Peace Seeds ヒロシマの10代がまく種 第46号 ヒロシマ救援の特攻部隊

 太平洋戦争中、江田島で訓練していた時に原爆が投下され、広島市内へ救援(きゅうえん)に向かった部隊があります。「陸軍船舶(せんぱく)練習部第十教育隊」。「海上挺進(ていしん)戦隊」とも呼ばれ、船に載(の)せた爆雷(ばくらい)もろとも敵艦へ突っ込み、本土に上陸しようとする相手の船を沈(しず)めるための特攻(とっこう)部隊でした。

 命をささげようとした隊員の運命を変えたのは、原爆投下でした。訓練は中止になり、被爆直後の街中に入りけが人の救護と、遺体の運搬(うんぱん)に当たります。終戦を迎え命を取り留めますが、焼け野原で見た光景は、今なお隊員の脳裏(のうり)に焼き付いています。

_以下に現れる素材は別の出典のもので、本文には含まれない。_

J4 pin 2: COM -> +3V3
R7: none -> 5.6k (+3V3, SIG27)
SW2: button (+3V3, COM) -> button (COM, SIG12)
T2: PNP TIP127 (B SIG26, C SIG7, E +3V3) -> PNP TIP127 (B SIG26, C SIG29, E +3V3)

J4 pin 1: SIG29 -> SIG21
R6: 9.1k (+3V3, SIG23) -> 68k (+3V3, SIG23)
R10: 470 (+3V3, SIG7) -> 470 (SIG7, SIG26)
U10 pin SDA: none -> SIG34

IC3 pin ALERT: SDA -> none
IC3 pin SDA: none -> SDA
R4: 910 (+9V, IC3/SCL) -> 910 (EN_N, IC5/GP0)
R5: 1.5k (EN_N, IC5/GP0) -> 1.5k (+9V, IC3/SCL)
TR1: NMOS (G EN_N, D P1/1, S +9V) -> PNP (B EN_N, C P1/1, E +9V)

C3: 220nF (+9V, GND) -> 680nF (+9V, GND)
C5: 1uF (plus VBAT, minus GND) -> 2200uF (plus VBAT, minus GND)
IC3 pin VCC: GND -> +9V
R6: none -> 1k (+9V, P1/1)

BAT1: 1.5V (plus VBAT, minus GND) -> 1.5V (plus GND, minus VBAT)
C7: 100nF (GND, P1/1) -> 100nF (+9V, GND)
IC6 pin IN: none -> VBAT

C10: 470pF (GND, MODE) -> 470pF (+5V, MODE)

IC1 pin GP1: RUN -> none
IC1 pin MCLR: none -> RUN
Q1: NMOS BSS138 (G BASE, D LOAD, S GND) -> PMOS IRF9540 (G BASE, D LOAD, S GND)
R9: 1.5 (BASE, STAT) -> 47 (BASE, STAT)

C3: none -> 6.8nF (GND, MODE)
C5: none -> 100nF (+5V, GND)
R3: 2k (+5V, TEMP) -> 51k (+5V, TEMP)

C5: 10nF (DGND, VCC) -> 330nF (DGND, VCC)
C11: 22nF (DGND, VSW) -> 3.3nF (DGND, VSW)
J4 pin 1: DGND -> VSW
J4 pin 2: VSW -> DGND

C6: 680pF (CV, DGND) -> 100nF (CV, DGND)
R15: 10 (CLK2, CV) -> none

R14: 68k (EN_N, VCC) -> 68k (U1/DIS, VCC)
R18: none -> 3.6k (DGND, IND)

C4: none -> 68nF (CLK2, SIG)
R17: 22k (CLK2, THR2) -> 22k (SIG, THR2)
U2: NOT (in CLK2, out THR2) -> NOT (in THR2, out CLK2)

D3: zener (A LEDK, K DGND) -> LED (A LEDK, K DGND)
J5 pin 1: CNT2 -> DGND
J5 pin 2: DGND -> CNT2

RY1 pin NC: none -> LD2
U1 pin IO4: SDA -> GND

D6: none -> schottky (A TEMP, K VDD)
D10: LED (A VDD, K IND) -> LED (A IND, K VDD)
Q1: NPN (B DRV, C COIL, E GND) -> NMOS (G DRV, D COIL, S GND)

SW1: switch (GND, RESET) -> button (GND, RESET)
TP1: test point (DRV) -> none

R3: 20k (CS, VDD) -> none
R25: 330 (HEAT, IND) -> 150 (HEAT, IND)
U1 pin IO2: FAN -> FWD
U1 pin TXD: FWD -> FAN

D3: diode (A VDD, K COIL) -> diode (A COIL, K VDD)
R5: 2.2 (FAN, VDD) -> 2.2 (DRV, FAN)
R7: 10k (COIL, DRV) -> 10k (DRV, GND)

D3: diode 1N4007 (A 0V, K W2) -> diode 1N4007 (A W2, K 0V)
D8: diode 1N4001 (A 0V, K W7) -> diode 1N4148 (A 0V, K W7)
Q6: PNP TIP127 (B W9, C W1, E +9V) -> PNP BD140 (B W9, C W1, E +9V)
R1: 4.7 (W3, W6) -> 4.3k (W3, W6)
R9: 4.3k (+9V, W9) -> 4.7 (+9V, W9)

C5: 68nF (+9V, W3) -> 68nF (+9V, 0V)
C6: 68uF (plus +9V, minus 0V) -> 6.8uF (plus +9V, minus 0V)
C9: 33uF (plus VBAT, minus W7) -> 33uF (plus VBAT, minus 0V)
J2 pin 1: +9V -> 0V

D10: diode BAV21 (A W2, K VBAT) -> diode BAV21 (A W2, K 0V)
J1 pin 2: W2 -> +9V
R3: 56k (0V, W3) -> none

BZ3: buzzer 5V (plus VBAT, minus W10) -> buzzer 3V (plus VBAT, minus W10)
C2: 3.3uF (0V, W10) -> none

 かつて基地があった江田島北部の幸(こう)ノ浦(うら)には慰霊碑が立っています。きれいな海を挟(はさ)み、広島の対岸に1967年に建った碑は、戦闘(せんとう)に参加した2288人のうち1636人が亡くなったと刻みます。救援に加わった隊員には戦後、放射線の影響に苦しむ人もいました。特攻と被爆直後の救援活動という二重の困難を経験した生存者から、証言を聞きました。

<ピース・シーズ>
 平和や命の大切さをいろんな視点から捉(とら)え、広げていく「種」が「ピース・シーズ」です。世界中に笑顔の花をたくさん咲かせるため、中学1年から高校3年までの27人が、自らテーマを考え、取材し、執筆しています。

紙面イメージはこちら

死を覚悟の10代 焼け野原に衝撃

元隊員 和田功さん

家がごうごう燃え 街が消えた

遺体積み重ね…あまりに悲惨

 広島市中区で理髪(りはつ)店を営んでいた和田功さん(91)は海上挺進戦隊の元隊員です。当時は「鉄砲(てっぽう)の弾(たま)に撃(う)たれるよりも船で突撃(とつげき)して死んだ方が男らしい」と自らの役目に誇(ほこ)りを感じていましたが、原爆投下直後の市街地で信じられない光景を目にします。老いた今「戦争は殺し合い。やってはいけない」と口を開きます。

 陸軍に志願後、挺進戦隊に入ったのは1945年2月。香川県の小豆島で、全国から集まった若者と銃(じゅう)の使い方や船の操縦方法など基礎(きそ)的な指導を受けました。7月に江田島・幸ノ浦の基地に移り、訓練を始めました。燃料がなく沖に止まった船を敵に見立て、ベニヤ板で造った船で向かい、爆雷を落とす練習です。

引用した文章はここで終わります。